Il y a deux semaines, j’ai fait un petit voyage en Provence, sur les traces de Vincent… Évoquons aujourd’hui la célèbre Maison Jaune d’Arles et quelques-uns de ses tableaux dans la célèbre ville millénaire. On ne sait pas trop ce qui mena Vincent à choisir Arles, à part la ligne de chemin de fer directe de Paris. Déjà, cette ville était peu considérée pour sa propreté. Malgré le charme de son centre, la ville n’est classée que 190e sur 202 selon 9 critères sur l’agrément d’y vivre. C’est pourtant une ville au cœur d’une nature éblouissante…

Vincent en Provence, ce sont environ 850 dessins, études, aquarelles et tableaux à l’huile en 26 mois, il rêvait et vivait les lumières, les couleurs, les ambiances.
À Arles, il me fallait retrouver les lieux de ses tableaux, et tout d’abord sa maison jaune ! Son adresse est connue, 2, place Lamartine, tout près de la porte Nord de l’enceinte de la vieille ville.

Il arriva de Paris en train le 22 février 1888, s’installa dans un hôtel du quartier de la gare et aménagea le 17 septembre dans cette maison toute proche, rénovée pour moitié à ses frais, repeinte avec un crépi beurre frais et des volets verts… Un lieu joyeux pour soigner ses angoisses, une nouvelle vie pleine d’espoirs, de projets d’art et d’amitiés.


Vincent ne vécut que quelques mois dans cette maison jaune exposée plein Sud (l’aile de droite aux volets verts).
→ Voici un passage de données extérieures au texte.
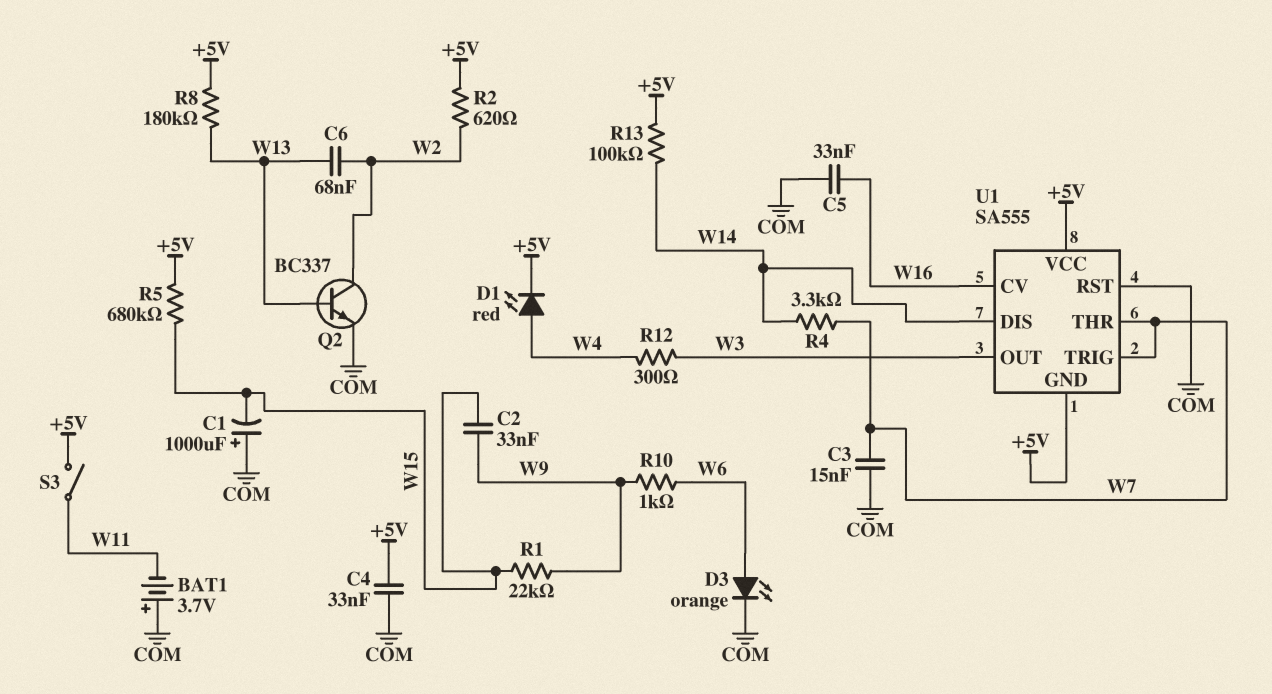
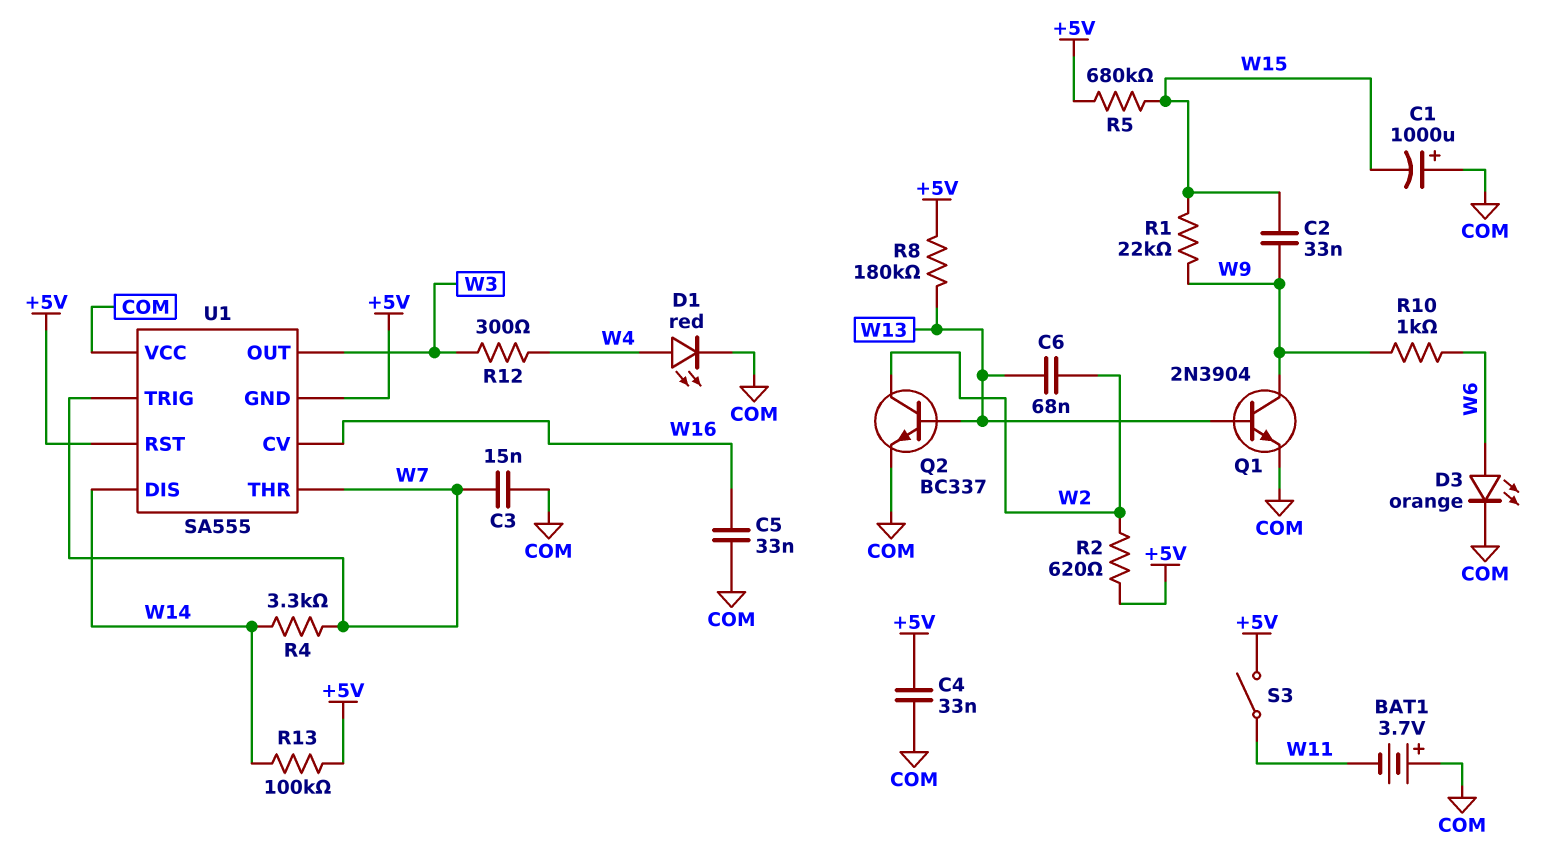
D1: LED red (A W4, K +5V) -> LED red (A W4, K COM)
Q1: none -> NPN 2N3904 (B W13, C W9, E COM)
U1 pin RST: COM -> +5V
U1 pin VCC: +5V -> COM

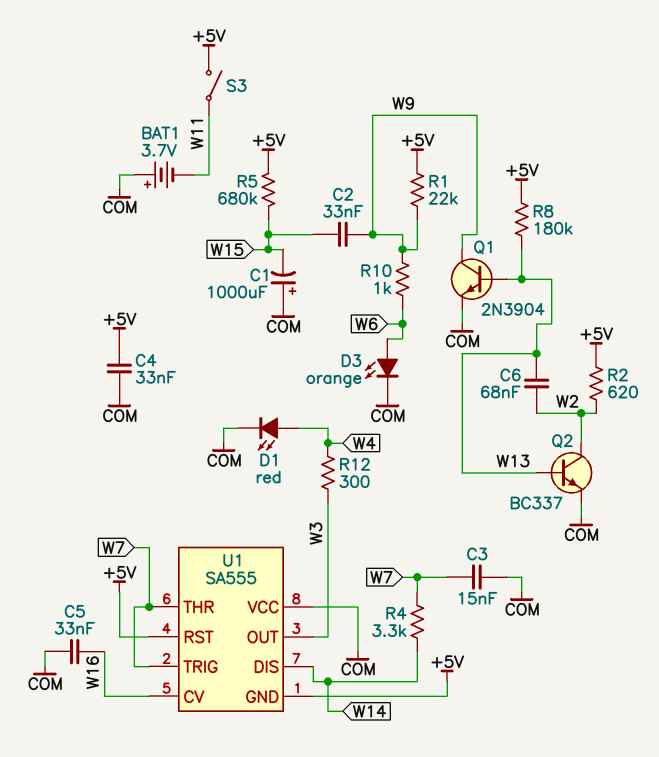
R1: 22k (W9, W15) -> 22k (+5V, W9)
R13: 100k (+5V, W14) -> none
Il avait meublé les deux étages avec le souci constant de bien accueillir son ami Paul Gauguin, rencontré deux ans plus tôt à Paris. Son rêve était de créer une communauté de peintres, comme naguère à Barbizon ou au même moment à Pont-Aven.
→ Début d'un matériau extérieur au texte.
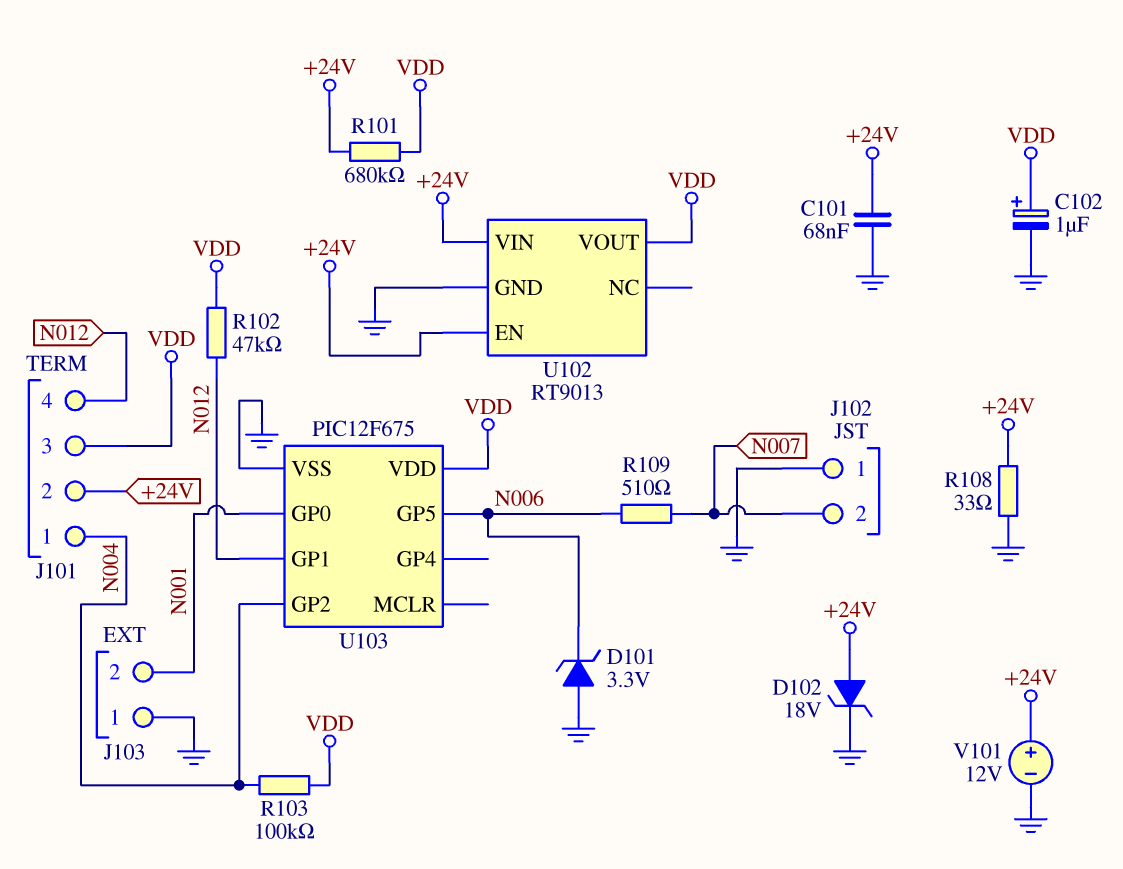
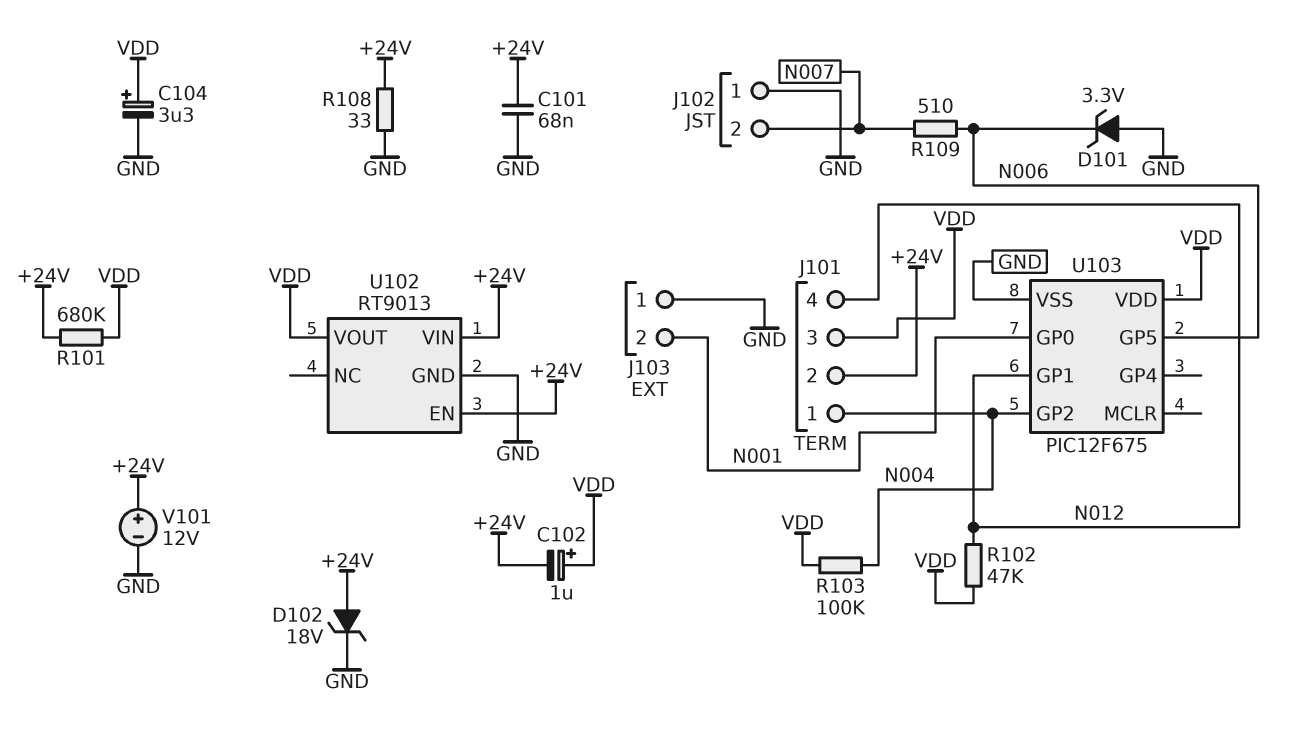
C102: 1uF (plus VDD, minus GND) -> 1uF (plus VDD, minus +24V)
C104: none -> 3.3uF (plus VDD, minus GND)

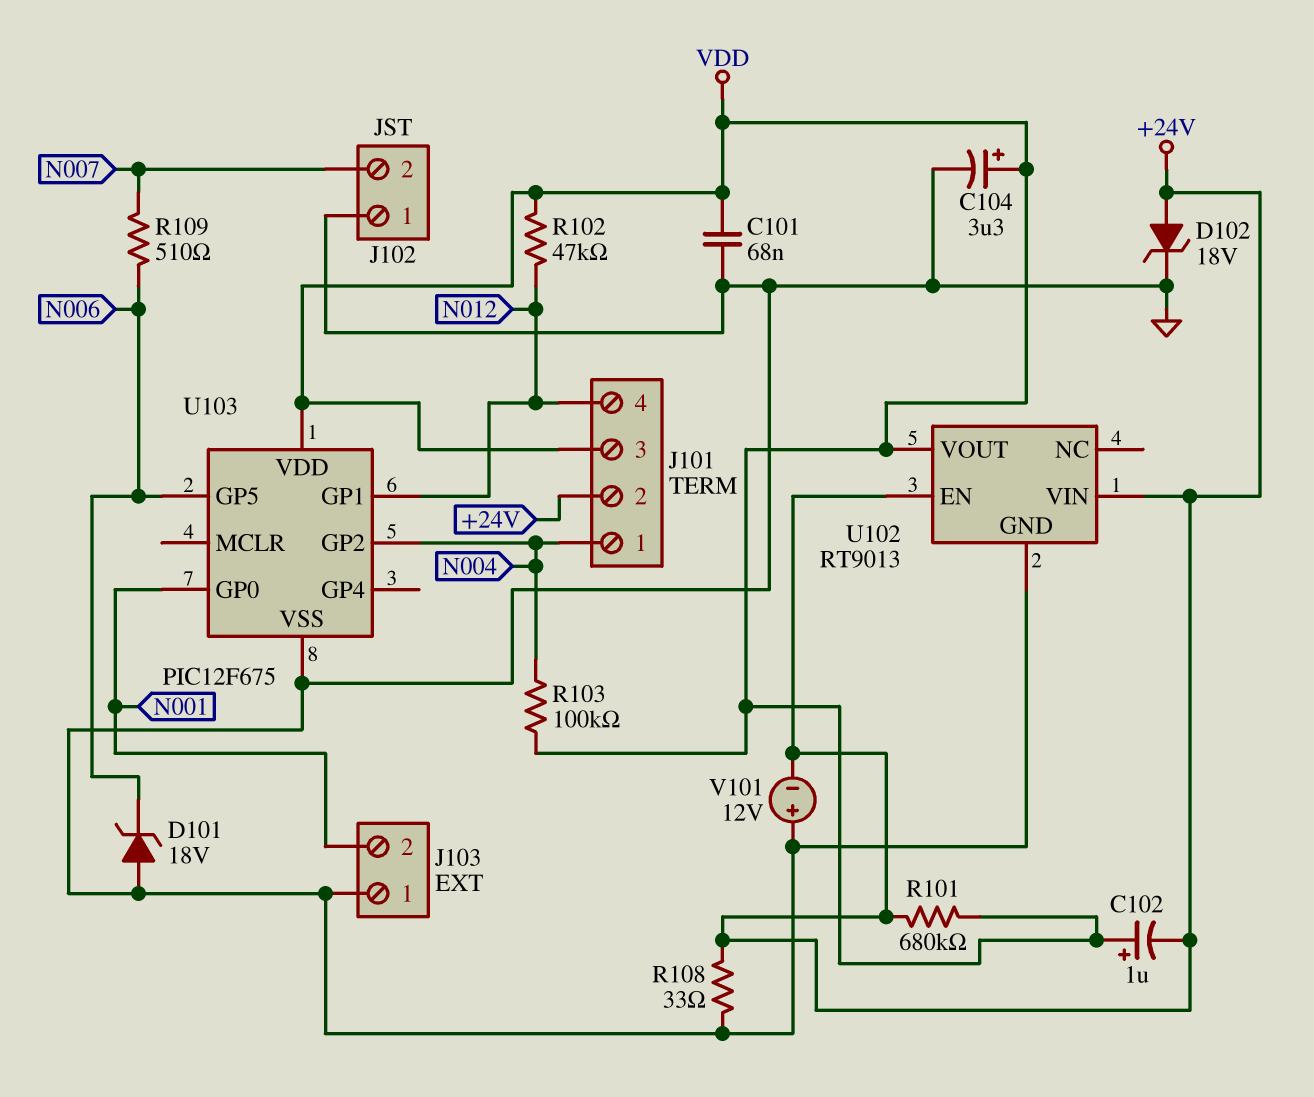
C101: 68nF (+24V, GND) -> 68nF (GND, VDD)
D101: zener 3.3V (A GND, K N006) -> zener 18V (A GND, K N006)
V101: 12V (plus +24V, minus GND) -> 12V (plus GND, minus +24V)

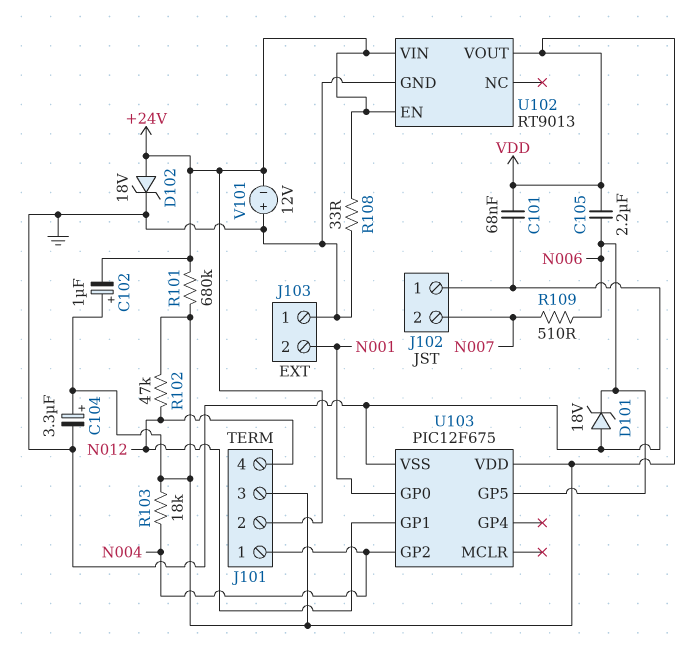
C105: none -> 2.2uF (N006, VDD)
R103: 100k (N004, VDD) -> 18k (N004, VDD)

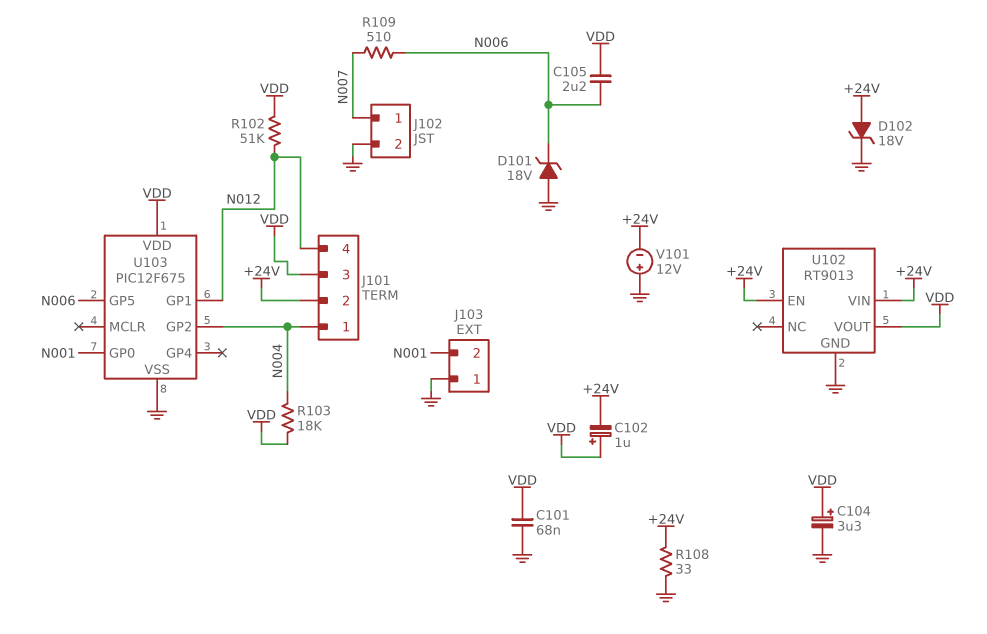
J102 pin 1: GND -> N007
J102 pin 2: N007 -> GND
R101: 680k (+24V, VDD) -> none
R102: 47k (N012, VDD) -> 51k (N012, VDD)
Elle aurait dû être une maison du bonheur, une maison où se réuniraient ce cercle rêvé d’artistes peintres, L’Atelier du Midi. Au rez-de-chaussée, la pièce à vivre salon-cuisine et l’atelier, au 1er deux chambres, la plus belle, avec un lit en acajou, destinée à Paul, l’ami longtemps attendu. Pas de salle de bains ni même de WC (commodités dans la maison voisine, un hôtel), mais tout de même l’eau courante (froide seulement), une gazinière pour faire à manger (Gauguin aime cuisiner). Hélas, on le sait, la communauté ne dura que 2 mois et se termina en tragédie, l’oreille coupée de Vincent, la veille de Noël 1888.

Paul Gauguin (1848-1903) fut un peintre remarquable avec un sens des couleurs raffiné, à l’influence aussi forte que Van Gogh pour la peinture à venir. Sa vision de la lumière dans la peinture avec les impressionnistes, son utilisation du cernage (le cloisonnisme*), des aplats de peinture avec les Nabis, des thèmes mystiques avec le symbolisme, sa recherche de la simplicité et de l’exotisme ont fait date dans l’évolution de l’art. Seulement, l’homme n’était pas toujours à la hauteur de son talent. D’une vive intelligence mais marginal colérique, il s’aigrit prématurément et aime se comparer à Jean Valjean (Les Misérables, Victor Hugo) et même à Jésus, incompris comme lui… Il a tendance à manipuler les gens, ses amis et ses femmes, souvent bien jeunes…
*J’en avais parlé dans l’article Le fil noir

Vincent & Paul ont cependant fait, pendant ces deux mois de vie commune, des séries de tableaux remarquables, baignés d’une chaude lumière automnale, émulés l’un par l’autre. Ils visitèrent notamment les Alyscamps (Champs-Élysées en provençal), vestiges d’une nécropole romaine au centre de la ville. Cependant, leurs différences s’exacerbent ; Vincent peint avec acharnement ses émotions d’après la nature, Paul le mystique maintient que l’art doit être porté par l’imagination.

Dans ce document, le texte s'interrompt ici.